The script provided in this notebook accepts as input a set of labels to remove from the output manifest file, and the name of the labeling job containing the output manifest file to adjust. It will generate the cleaned output manifest file with only target labels removed from the latest labeling job that can be used to safely launch label adjustment job.

### Function code

In [3]:
import boto3
import os
import botocore
import json

sagemaker_client = boto3.client("sagemaker")
s3_client = boto3.client("s3")

##### Helper function for communication with aws services (sagemaker and s3)
def get_labeling_job_output_manifest_file_location(
    labeling_job_name: str, sagemaker_client: botocore.client
) -> str:
    """
    # ref: https://boto3.amazonaws.com/v1/documentation/api/latest/reference/services/sagemaker.html#SageMaker.Client.describe_labeling_job
    """
    s3_output_location = sagemaker_client.describe_labeling_job(LabelingJobName=labeling_job_name)[
        "OutputConfig"
    ]["S3OutputPath"]
    manifest_file_relative_path_from_output_location = "{}/manifests/output/output.manifest".format(
        labeling_job_name
    )
    output_manifest_absolute_path = os.path.join(
        s3_output_location, manifest_file_relative_path_from_output_location
    )

    return output_manifest_absolute_path


def get_labeling_job_attribute_name(
    labeling_job_name: str, sagemaker_client: botocore.client
) -> str:
    """
    # ref: https://boto3.amazonaws.com/v1/documentation/api/latest/reference/services/sagemaker.html#SageMaker.Client.describe_labeling_job
    """
    labeling_job_attribute_name = sagemaker_client.describe_labeling_job(
        LabelingJobName=labeling_job_name
    )["LabelAttributeName"]
    return labeling_job_attribute_name


def split_bucket_key_from_s3_path(s3_full_path: str) -> (str, str):
    """
    full s3 path in format: s3://BUCKET/KEY
    """
    split_location = s3_full_path[5:].find("/") + 5
    return s3_full_path[5:split_location], s3_full_path[split_location + 1 :]

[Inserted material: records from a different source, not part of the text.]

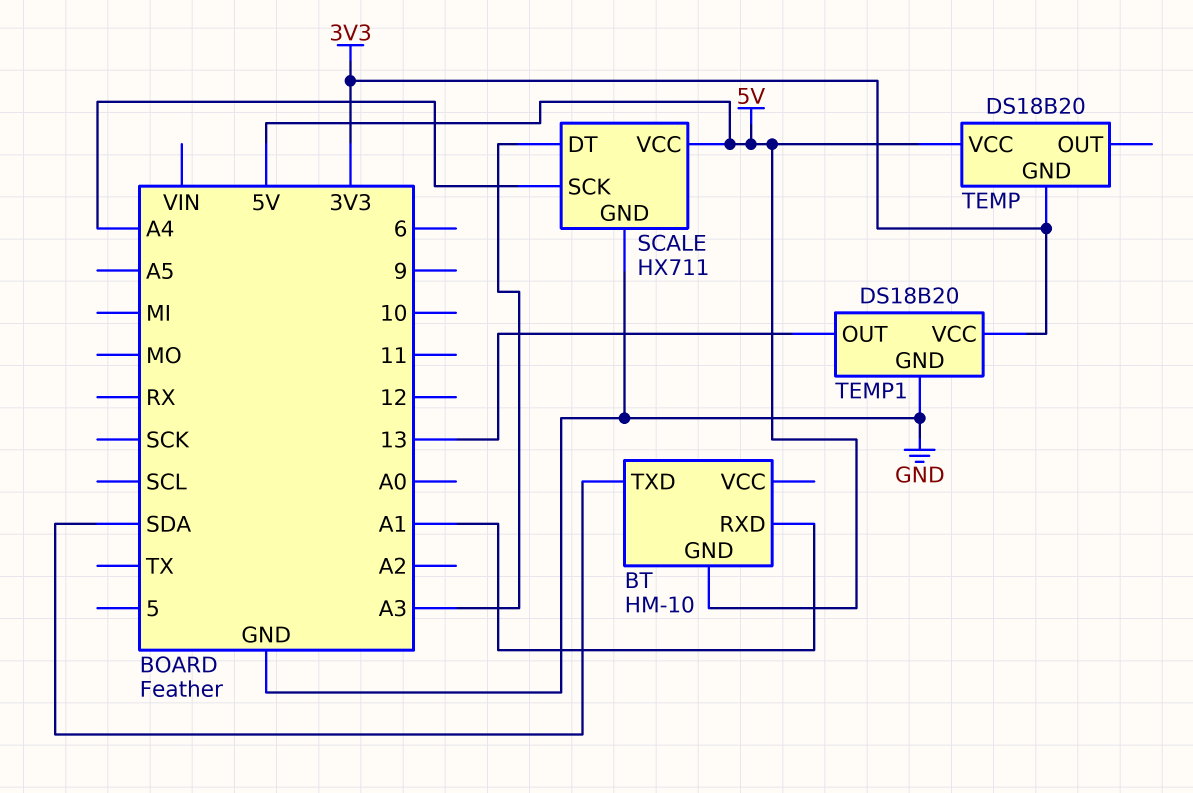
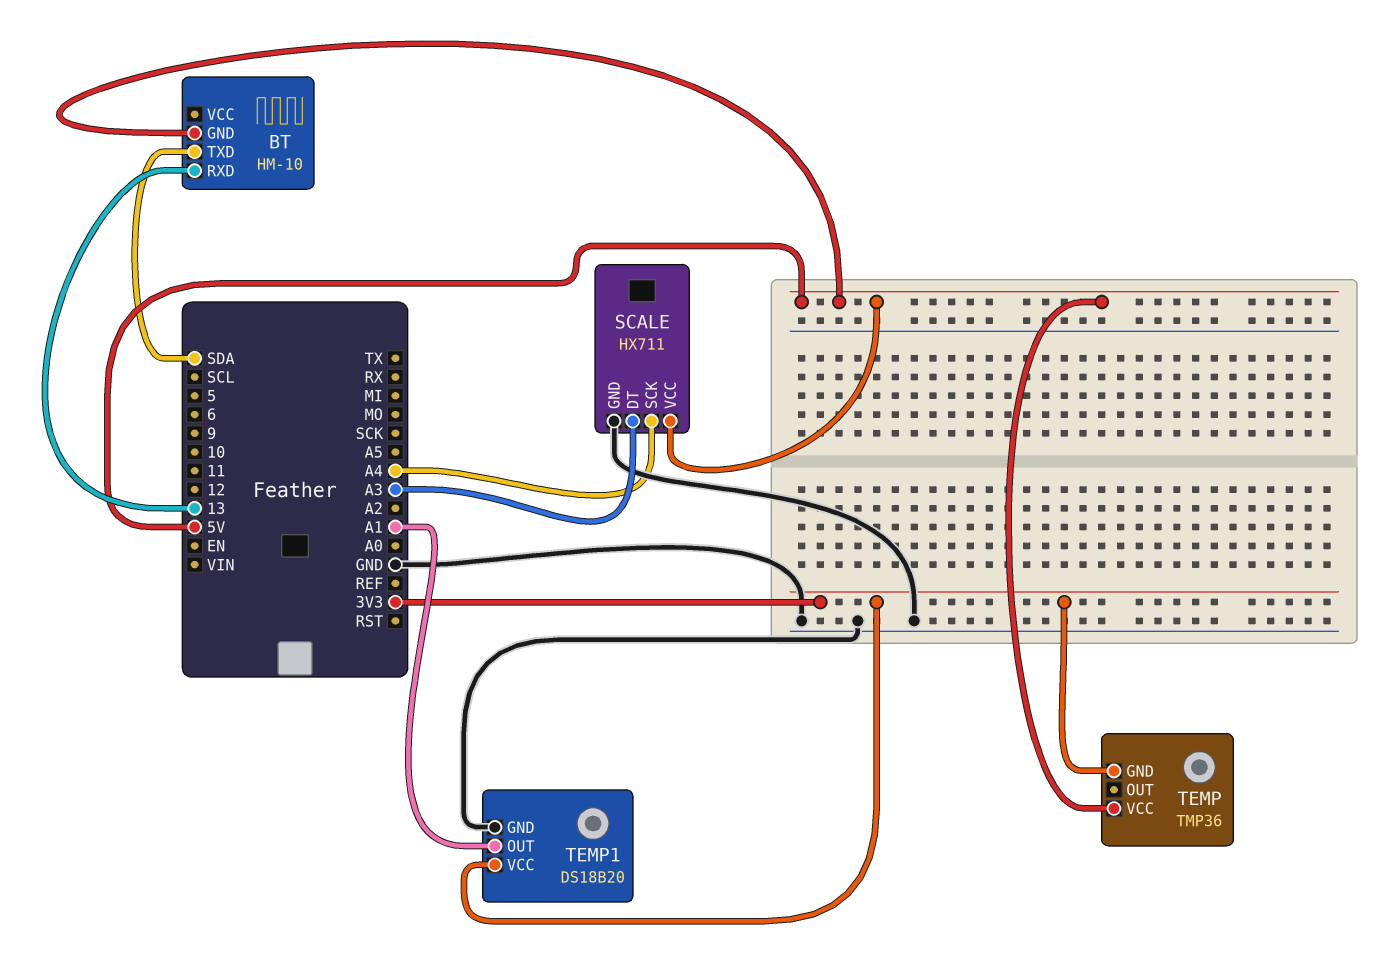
BT pin RXD: A1 -> 13
TEMP: DS18B20 -> TMP36
TEMP1 pin OUT: 13 -> A1

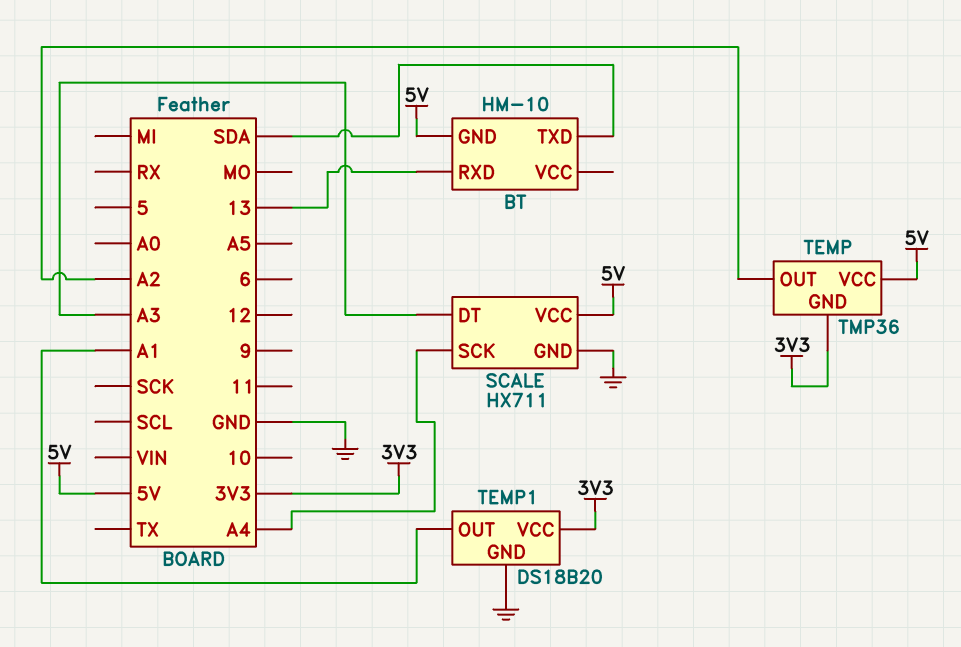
TEMP pin OUT: none -> A2

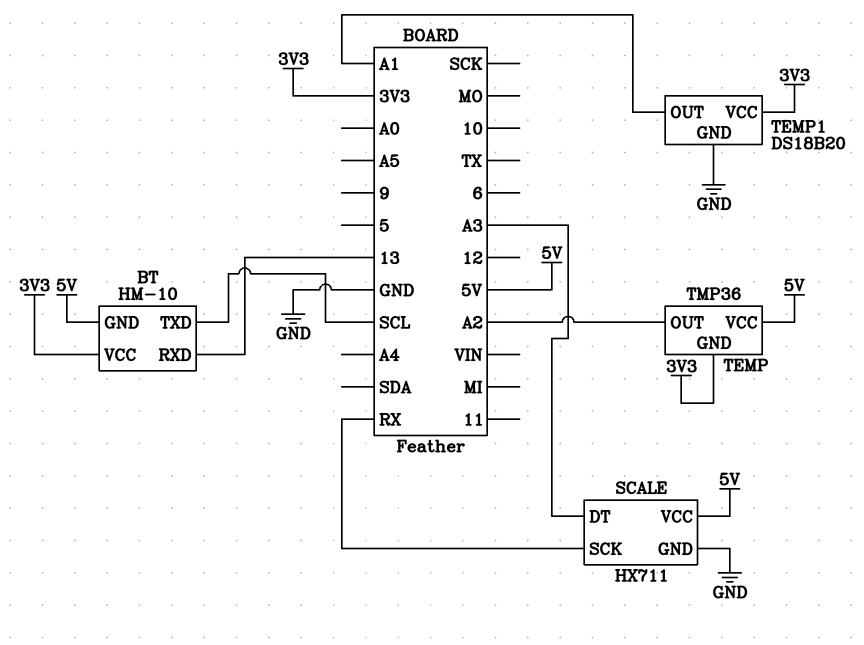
BT pin TXD: SDA -> SCL
BT pin VCC: none -> 3V3
SCALE pin SCK: A4 -> RX

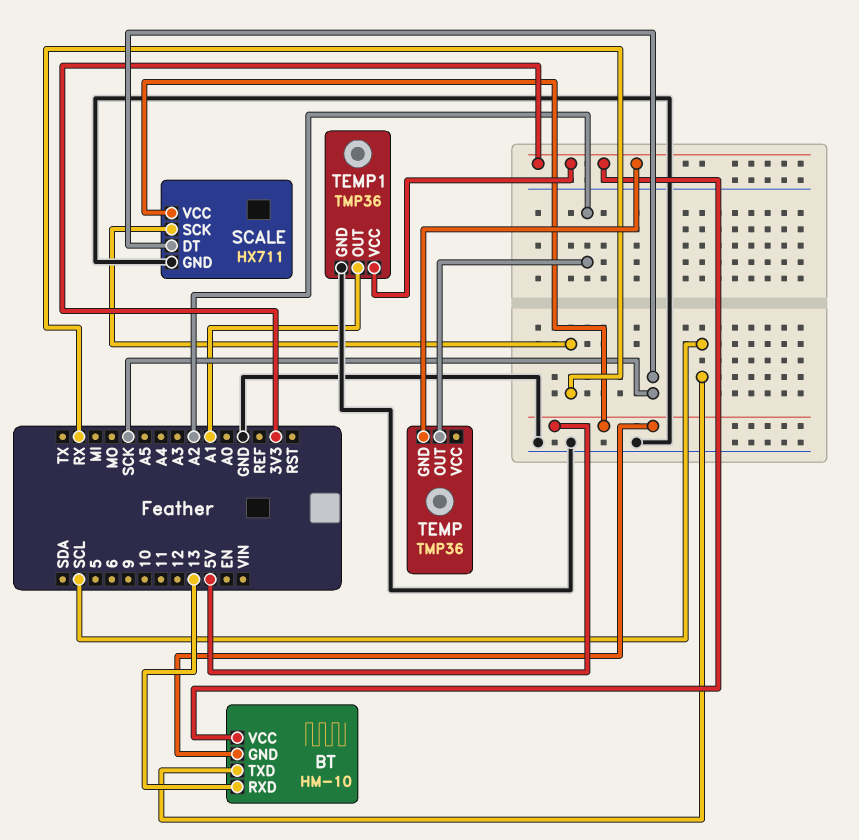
SCALE pin DT: A3 -> SCK
TEMP pin VCC: 5V -> none
TEMP1: DS18B20 -> TMP36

def read_s3_file(file_path: str, s3_client: botocore.client):
    bucket_name, key = split_bucket_key_from_s3_path(file_path)
    response = s3_client.get_object(Bucket=bucket_name, Key=key)["Body"].read()
    return response


def save_file_to_s3(file_path: str, object_to_save, s3_client: botocore.client):
    bucket_name, key = split_bucket_key_from_s3_path(file_path)
    s3_client.put_object(Body=object_to_save, Bucket=bucket_name, Key=key)

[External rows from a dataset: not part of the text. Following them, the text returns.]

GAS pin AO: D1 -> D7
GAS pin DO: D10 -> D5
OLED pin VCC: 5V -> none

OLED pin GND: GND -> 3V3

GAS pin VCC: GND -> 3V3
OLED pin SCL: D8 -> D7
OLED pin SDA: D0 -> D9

#### Helper functions to process the output.manifest file and cleanup unnecessary labels
def get_class_ids_for_removable_labels(label_annotations_metadata, labels_to_remove):
    class_ids_for_removable_labels = []
    for label in labels_to_remove:
        for key, value in label_annotations_metadata["class-map"].items():
            if value == label:
                class_ids_for_removable_labels.append(key)
                del label_annotations_metadata["class-map"][key]
                break
    return label_annotations_metadata, class_ids_for_removable_labels


def clean_up_annotations(label_annotations, class_ids_to_remove):
    removed_annotation_positions = []
    new_annotations_list = []
    for i in range(len(label_annotations["annotations"])):
        if str(label_annotations["annotations"][i]["class_id"]) in class_ids_to_remove:
            removed_annotation_positions.append(i)
        else:
            new_annotations_list.append(label_annotations["annotations"][i])
    label_annotations["annotations"] = new_annotations_list
    return label_annotations, removed_annotation_positions


def clean_up_metadata(label_annotations_metadata, removed_marked_labels_positions):
    for i in range(len(removed_marked_labels_positions)):
        del label_annotations_metadata["objects"][removed_marked_labels_positions[i] - i]

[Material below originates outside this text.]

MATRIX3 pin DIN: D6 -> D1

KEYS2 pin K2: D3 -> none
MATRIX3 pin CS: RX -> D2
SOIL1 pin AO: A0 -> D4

    label_annotations_metadata["adjustment-status"] = "adjusted"
    return label_annotations_metadata


#### Main function to remove all the unnecessary labels from manifest file
def remove_labels_from_output_manifest_file(
    remove_labels: list, marked_labels: list, labeling_job_attribute_name: str
):
    """
    remove_labels (list[str]): list of labels we want to remove from output.manifest file
    marked_labels (list[marked_labels_per_document]): content of output.manifest file marked labels per document
                format of marked_labels_per_document:
                    'all_keys': ['source-ref', 'category', 'category-metadata','chain-job-name','chain-job-name-metadata']
                    'category' (chain-job-name): ['image_size', 'annotations']
                    'category-metadata' (chain-job-name-metadata): ['objects', 'class-map', 'type', 'human-annotated', 'creation-date', 'job-name', 'adjustment-status']
    labeling_job_attribute_name (str): name of the labeling job attribute to find adequate annotations and annotations_meta data to be adjusted
    """
    nmb_keys_previous = len(list(marked_labels[0].keys()))
    total_nmb_of_removed_marked_labels = 0

    for label in marked_labels:
        nmb_keys = len(list(label.keys()))
        if nmb_keys_previous != nmb_keys:
            assert "Label does not have same amount of keys as others! This is unexpected behaviour since each should have same amount of jobs run..."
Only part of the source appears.